Após apresentar dados que indicam o crescimento dos partos por cesariana no mundo todo, o médico defendeu que a melhor assistência obstétrica não tem relação com as taxas de cesariana. Ele salientou que países de melhor condição socioeconômica, têm incidência baixa de cesarianas. “Não existe uma razão concreta para se ter uma taxa tão exagerada de cesariana no Brasil”, argumentou, discordando da necessidade de se criar uma nova lei para equalizar a situação. A solução, segundo o médico, passa por mais investimentos nos serviços e nos profissionais de saúde, para que possam prestar uma melhor assistência às mulheres.
A coordenadora da obstetrícia do Hospital da Polícia Militar General Edson Ramalho (HPMGER), Dra. Eva Betânia, opinou que, no Brasil, muitas questões só são resolvidas por força de lei. “O direito ao acompanhante teve que ser imposto, porque antes as pacientes eram obrigadas a se internarem sozinhas. O direito a ter uma doula também”, citou a obstetra, reforçando que a autonomia da mulher é um caminho sem volta, e que o bom aconselhamento durante o pré-natal é fundamental para que as parturientes tomem decisões conscientes sobre a via de parto.

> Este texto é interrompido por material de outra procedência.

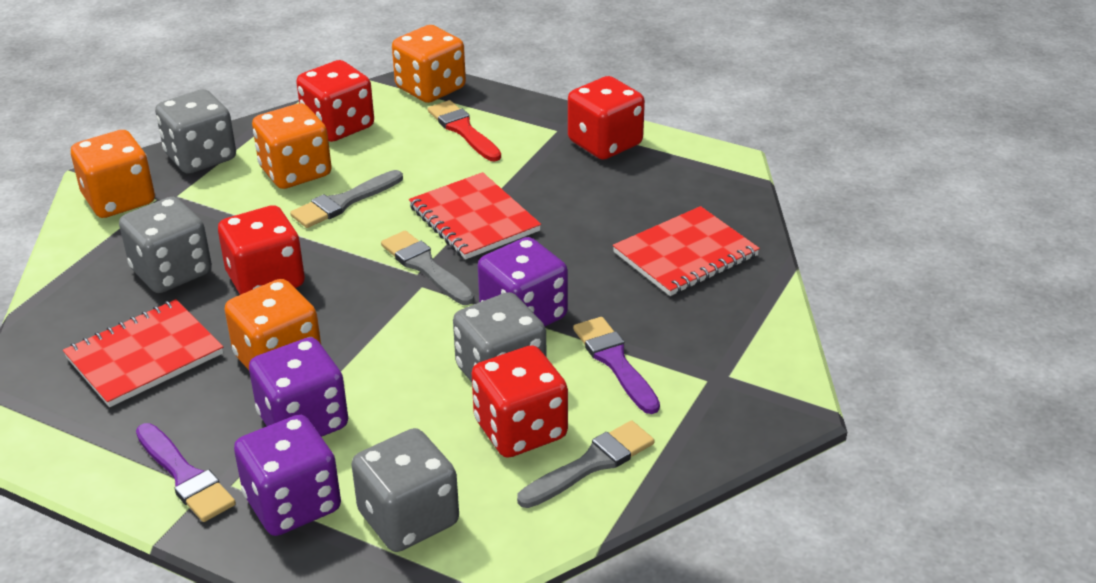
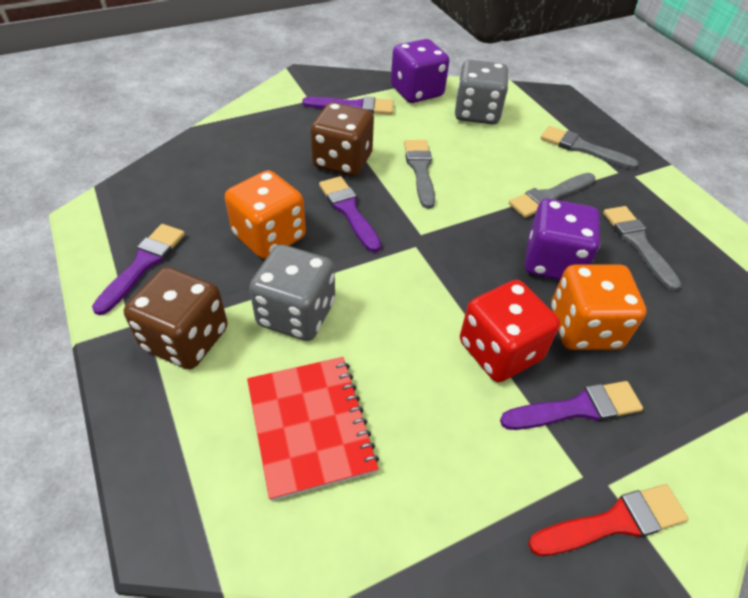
brown dice: 0 -> 2
grey brush: 3 -> 4
grey dice: 4 -> 2
orange dice: 4 -> 2
purple brush: 2 -> 4
purple dice: 3 -> 2
red dice: 4 -> 1
red notebook: 3 -> 1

A segunda presidente do Conselho Regional de Medicina do Estado da Paraíba (CRM-PB), Débora Cavalcanti, defendeu a decisão da mulher, de acordo com a segurança médica. “É importante que a mulher tenha seu direito à autonomia, é importante também a valorização do médico. Temos que fazer o que o paciente quer, a partir do momento que não prejudique a vida”, afirmou, destacando a necessidade de debates como este para informar a população leiga sobre o tema.
Já Andreia Correia, obstetra e diretora técnica da Maternidade Frei Damião, concordou que é importantíssimo o respeito à autonomia da mulher. Segundo ela, se uma mulher realmente se organizou para fazer o parto normal, deve-se apresentar possibilidades para que ela passe pelo processo da melhor forma possível. “É imprescindível te qualidade na assistência pré-natal, oferecer possibilidades de vinculação dessa atenção básica com as maternidades que serão a referência, oferecer apoio contínuo às parturientes, disponibilizar a doula, que estará focada nas necessidades da mulher, oferecer boas práticas de assistência ao parto”, disse.
Andreia ainda acrescentou que é preciso refletir sobre o tipo de serviço que se está oferecendo. “É dever nosso respeitar a autonomia da mulher, após informá-la de toda a situação. Se após tudo isso, após oferecer terapias não farmacológicas de alívio da dor, analgesia de parto, e outras alternativas essa mulher realmente desejar fazer a cesariana, é nosso dever respeitar. ‘Obstare’ é estar ao lado. Independente da via de parto, o importante é oferecer uma assistência de qualidade, digna e respeitosa”, pontuou.
O vereador Luís Flávio (PSDB), que também é médico, afirmou que já trabalhou diretamente com obstetrícia quando foi diretor da Maternidade Cândida Vargas e da Frei Damião. Ele afirmou que os avanços na área vão acontecer independente da existência de leis. “Nasci no interior por parto normal e com parteira, mas os tempos mudam. Precisamos falar da assistência pré-natal e da oferta de direitos às parturientes. Temos indicações absolutas, e isso não vamos discutir. Mas existem aqueles casos nos quais a gente pode relativizar as indicações. É um avanço que vai acontecer com ou sem leis, porque a sociedade evolui de uma forma ou de outra. A resolução do CFM existe para resguardar a equipe médica e o direito da parturiente de poder optar pela via de parto que deseja, pois o que elas querem mesmo escutar é o choro do bebê”, afirmou.